Grate beet, apple and carrot. Add to large glass bowl. Chop leeks and mince garlic and add to bowl.
Mix the contents of the bowl well with a clean, large spoon or silicone spatula.
Remove 2 cups of mixed vegetables and place into blender with pure water. Blend until a smooth, thick, juicy “brine” is created.
Open up probiotic capsules and stir into brine. Do not blend! You don‘t want to agitate the live bacteria, and keeping minimal contact with metal is ideal for them to flourish. Once stirred into the brine, pour into your large glass bowl of veg.
Now, with very, very clean hands, start filling your glass containers, pushing down on the veggies with your fist (or a wooden dowel) so they are packed tightly.
Fill container almost full, with about 1-2 inches left for tightly-packed veggies to expand. Roll up the large cabbage leaves that you set aside. Use them, and the cabbage core, to fill the empty space on top of your veggies. Clamp down, or seal your jars with lids.
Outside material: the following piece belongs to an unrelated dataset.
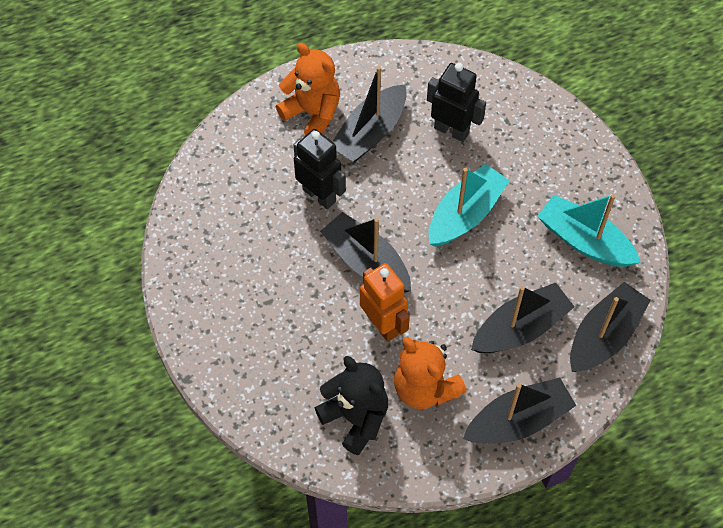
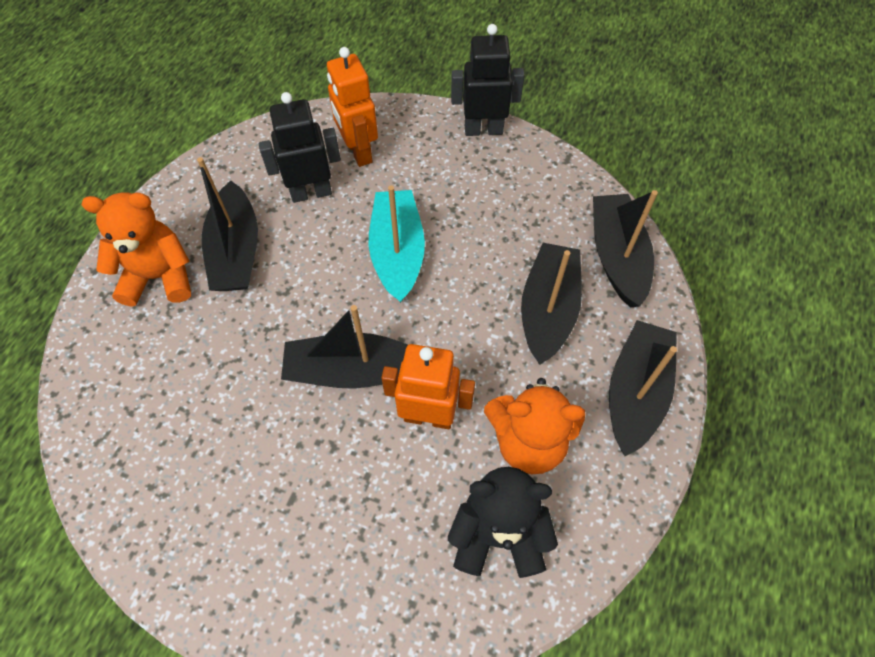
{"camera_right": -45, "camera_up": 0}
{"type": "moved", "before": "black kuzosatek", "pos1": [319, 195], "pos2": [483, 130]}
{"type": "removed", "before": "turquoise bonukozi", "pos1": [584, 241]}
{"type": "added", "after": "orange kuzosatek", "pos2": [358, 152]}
Allow vegetables to ferment in a 70°F environment keeping lids sealed the entire time for a minimum of 3 days. 7 days is ideal. No peeking. You must keep air out or top layer will spoil.
Keep out of direct sunlight, some indirect sunlight is okay.
Step into our YU time machine…
Open your veggies over the sink in case they want to explode with life!
Remove cabbage leaves and core (you can eat if you want) and try your homemade cultured veggies.
Store in the fridge to slow fermentation. Eat some before and after a meal to enhance digestion. Eat the veggies one layer at a time, so you don’t disturb the continued fermentation.